Are U.S. companies heeding President Donald Trump’s advice/order to look for alternative sources?
American companies are steering business away from China at an increasing rate, according to the American Chamber of Commerce in Shanghai.
With the trade war between Washington and Beijing showing no signs of relenting anytime soon, the results of AmCham’s annual survey showed that U.S. firms have redirected investment away from China, Fox Business reported.
Of 333 respondents, 26.5 percent say they are looking elsewhere, with technology, hardware, software and services companies, industrial manufacturing and chemicals leading the way.

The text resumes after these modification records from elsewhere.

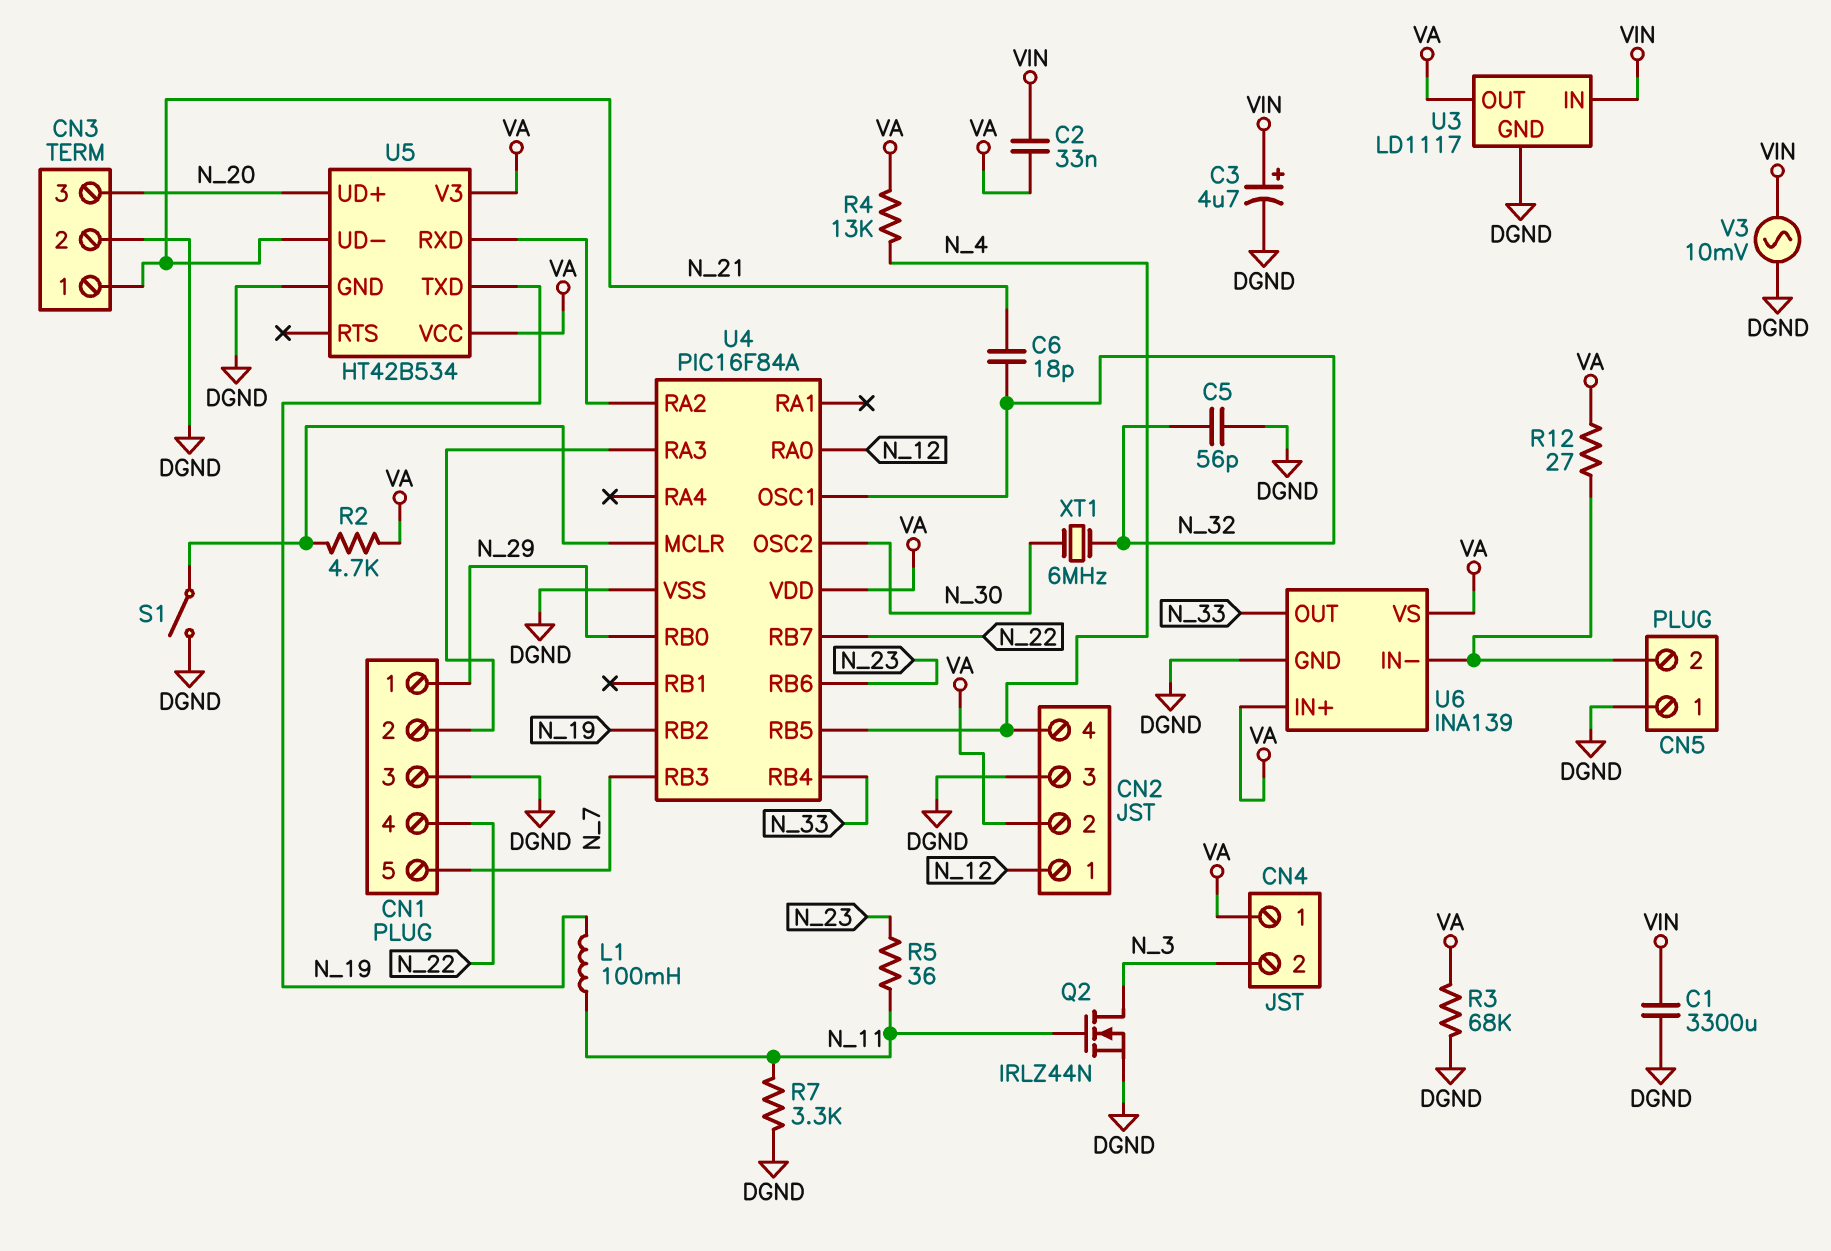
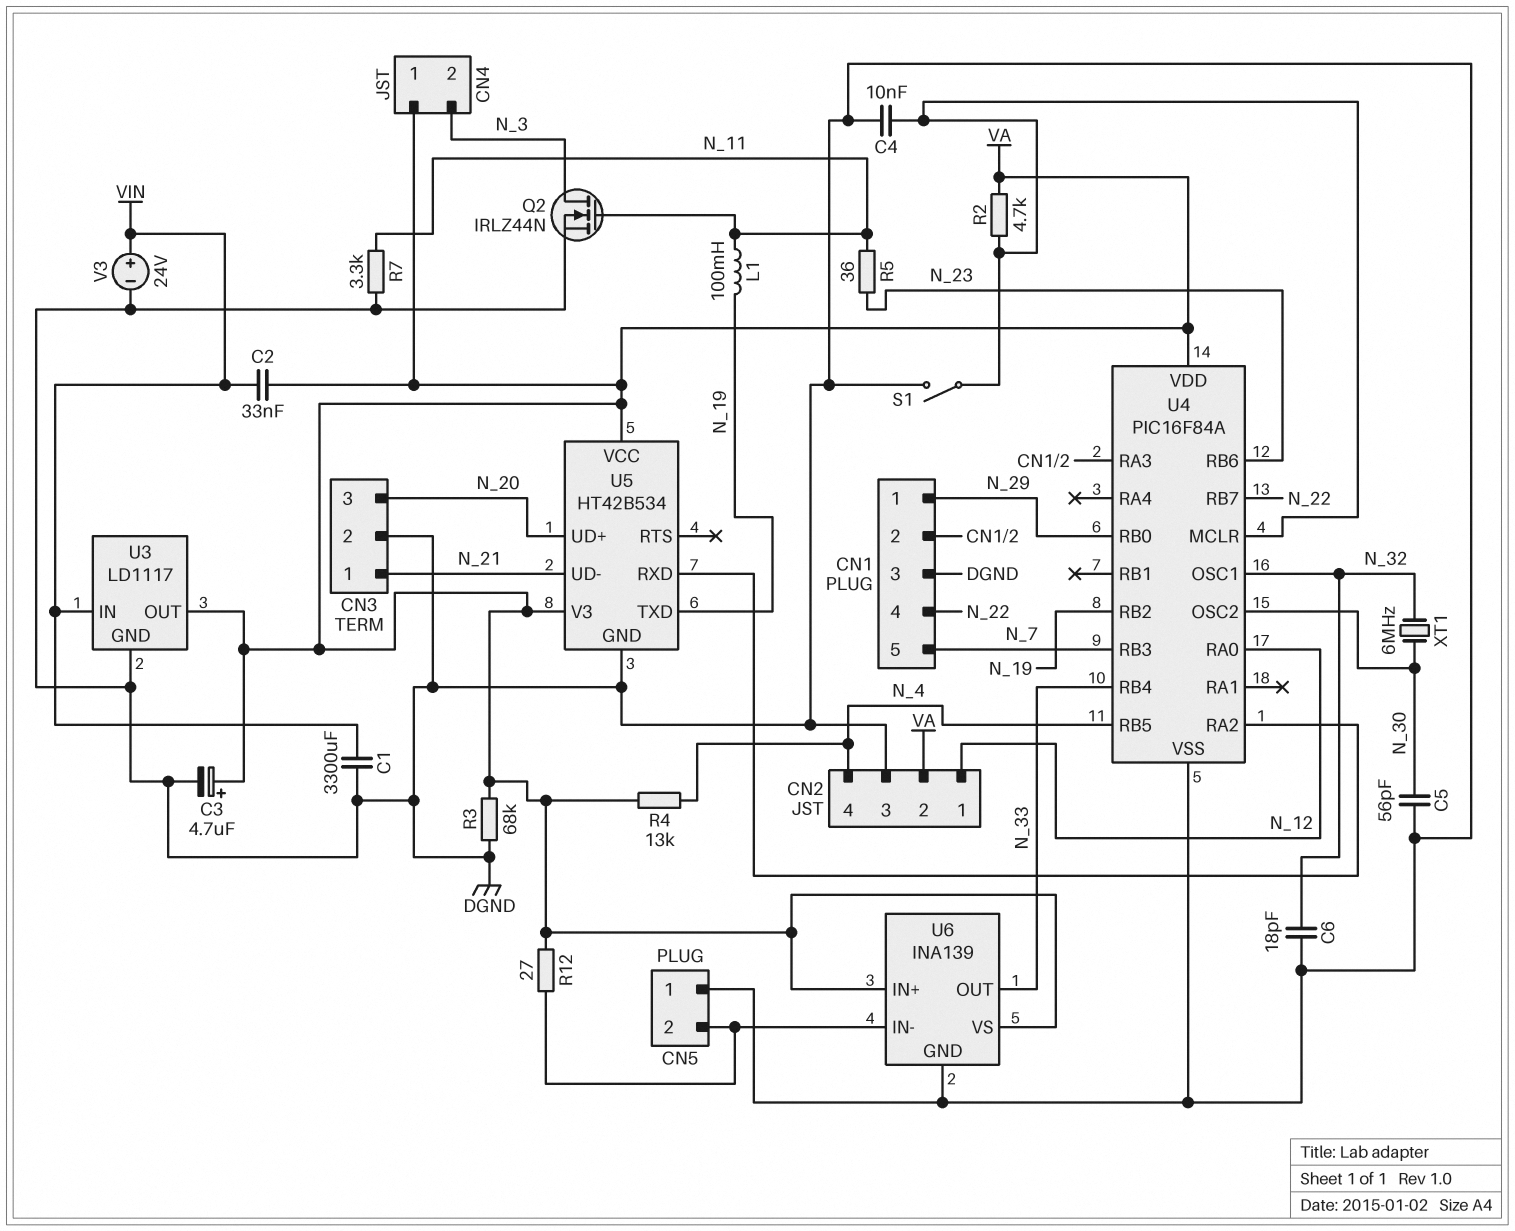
C3: 4.7uF (plus VIN, minus DGND) -> 4.7uF (plus VA, minus DGND)
C4: none -> 10nF (DGND, U4/MCLR)
C5: 56pF (DGND, N_32) -> 56pF (DGND, N_30)
C6: 18pF (N_21, N_32) -> 18pF (DGND, N_32)
V3: AC 10mV (DGND, VIN) -> 24V (plus VIN, minus DGND)

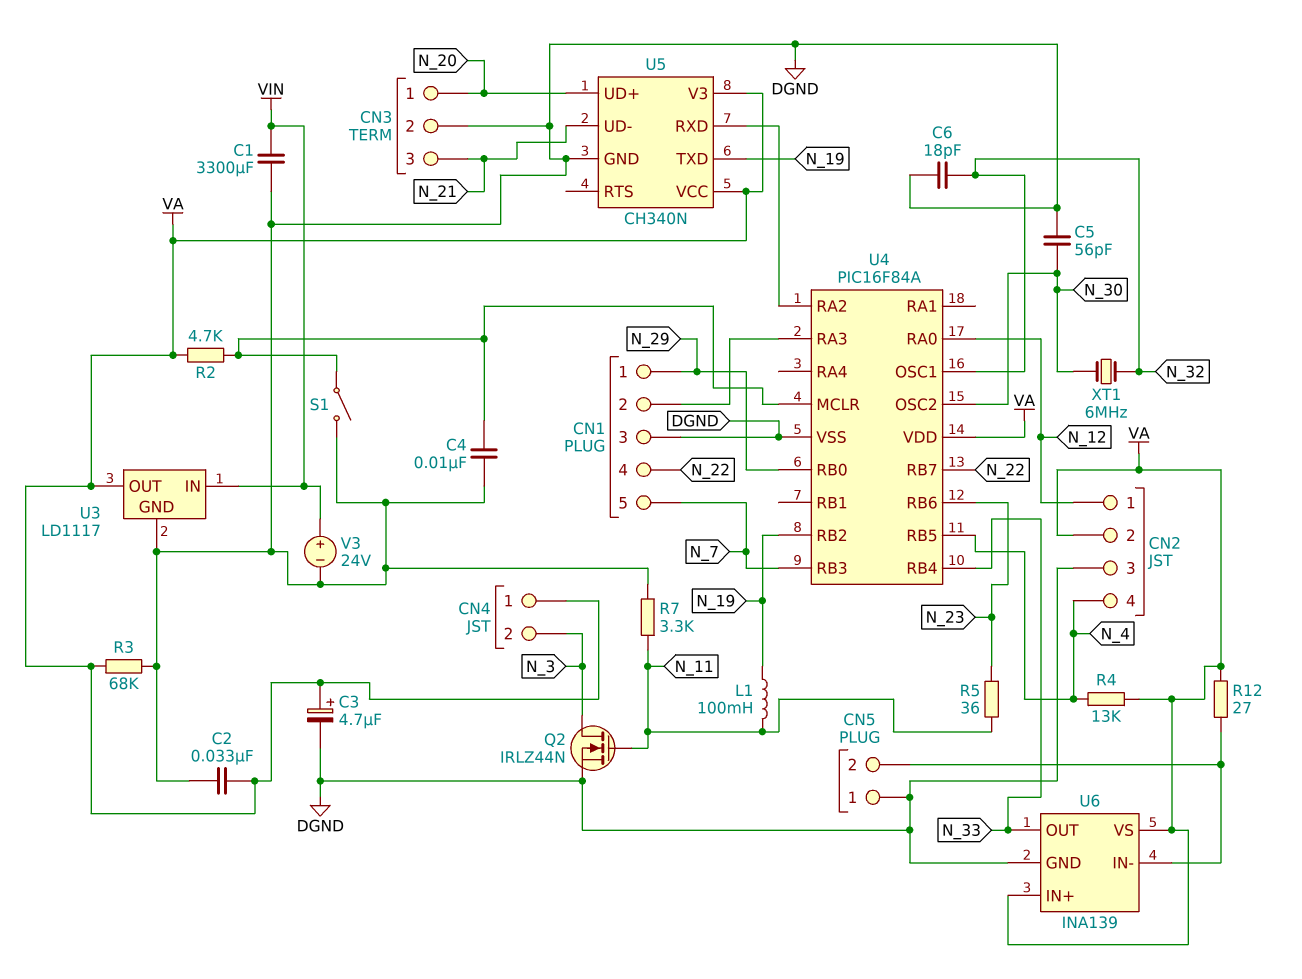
C2: 33nF (VA, VIN) -> 33nF (DGND, VA)
CN3 pin 1: N_21 -> N_20
CN3 pin 3: N_20 -> N_21
U5: HT42B534 -> CH340N

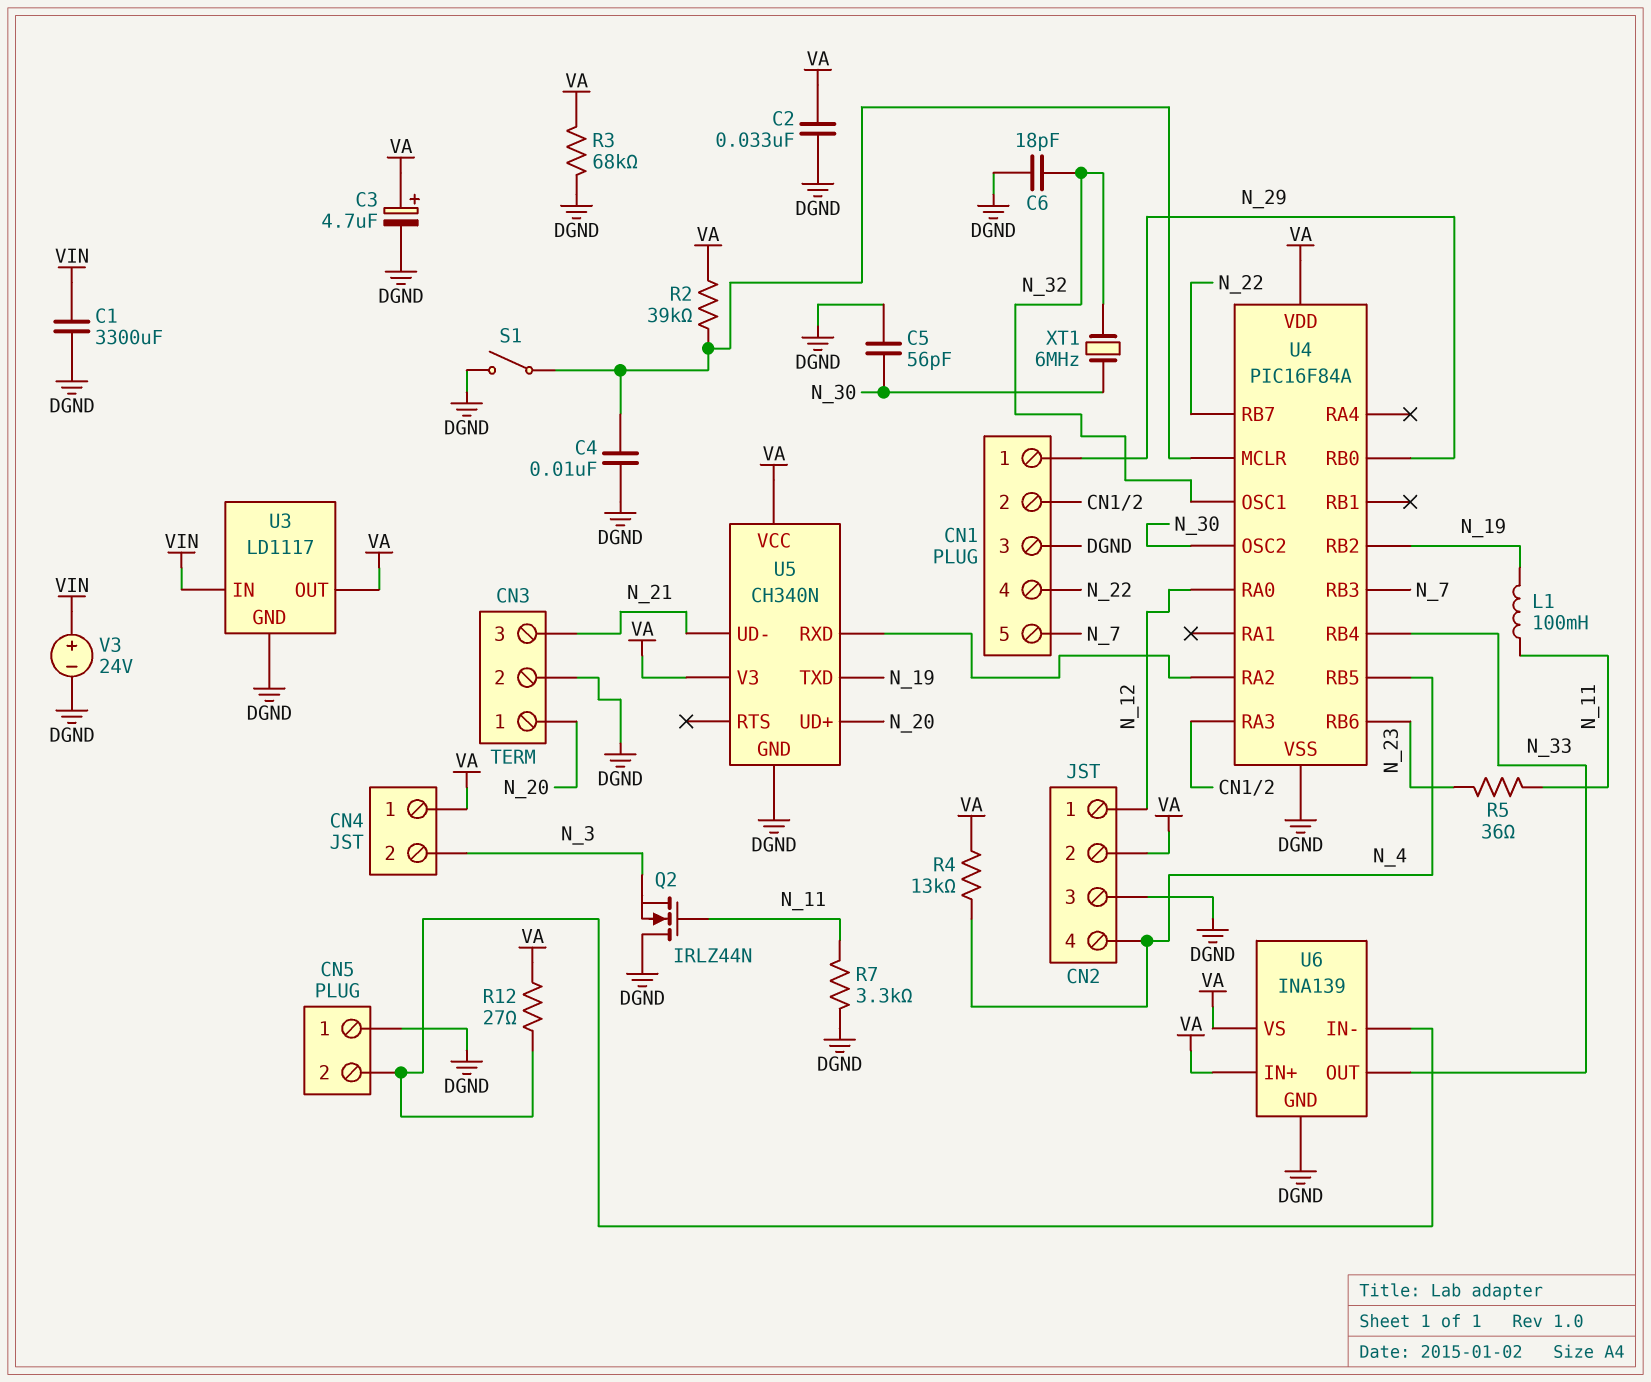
Q2: NMOS IRLZ44N (G N_11, D N_3, S DGND) -> NMOS IRLZ44N (G N_11, D DGND, S N_3)
R2: 4.7k (U4/MCLR, VA) -> 39k (U4/MCLR, VA)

“The causes are manifold, but include a need to guard supply chains from any further deterioration in U.S.-China trade relations and attendant tariffs; a Chinese regulatory environment that still favors domestic companies; and growing labor and material costs in China,” AmCham said.
Trump was quick to respond last month to China raising tariffs on U.S. goods.
“The Chinese State Council said it decided to slap tariffs ranging from 5% to 10% on $75 billion U.S. goods in two batches effective on Sept. 1 and Dec. 15,” CNBC reported at the time. “It also said a 25% tariff will be imposed on U.S. cars and a 5% on auto parts and components, which will go into effect on Dec.15. China had paused these tariffs in April.”
Not only did the president raise tariffs on Chinese products, he ordered American companies to stop conducting business with the country.
Taking to Twitter, he told U.S. companies they “are hereby ordered to immediately start looking for an alternative to China, including bringing your companies HOME and making your products in the USA.”
Trump named the top U.S. carriers in calling on them to stop deliveries of Fentanyl.
“Also, I am ordering all carriers, including Fed Ex, Amazon, UPS and the Post Office, to SEARCH FOR & REFUSE all deliveries of Fentanyl from China (or anywhere else!). Fentanyl kills 100,000 Americans a year. President Xi said this would stop – it didn’t,” he said in a series of tweets.
And while the media opted to ridicule Trump for his rhetoric — the president can’t arbitrarily order companies to do anything — the AmCham survey may suggest that the businesses got the message.
Higher tariffs are a factor in the decision and, according to the AmCham report, U.S. firms said restrictions to accessing the local market in the mainland are also having an effect on business.
Businesses in other countries also appear to be moving away from China.
More from Fox Business on the impact on Beijing:
China’s economy was already slowing down before the trade war began when Trump on March 1, 2018, announced tariffs on imports of steel and aluminum. It grew between 6.6 percent and 6.7 percent for the two years from mid-2016 to mid-2018, before slowing to a 6.2 percent growth rate in the second quarter of this year.
“It is not just short-term trade diversion; medium-term production relocation has also started,” Nomura research analysts Sonal Varma and Michael Loo wrote in a note published Wednesday.
At the same time, President Trump doesn’t get a break in the media, with Axios reporting that only a small number of the companies leaving China plan to return to the U.S.
“13% of American companies with operations in China have moved or plan to move all or part of their business out of China, but only 3% plan to move those to the US.” Axios tweeted. “It undercuts White House arguments that the trade war is causing US companies to return.”
13% of American companies with operations in China have moved or plan to move all or part of their business out of China, but only 3% plan to move those to the US.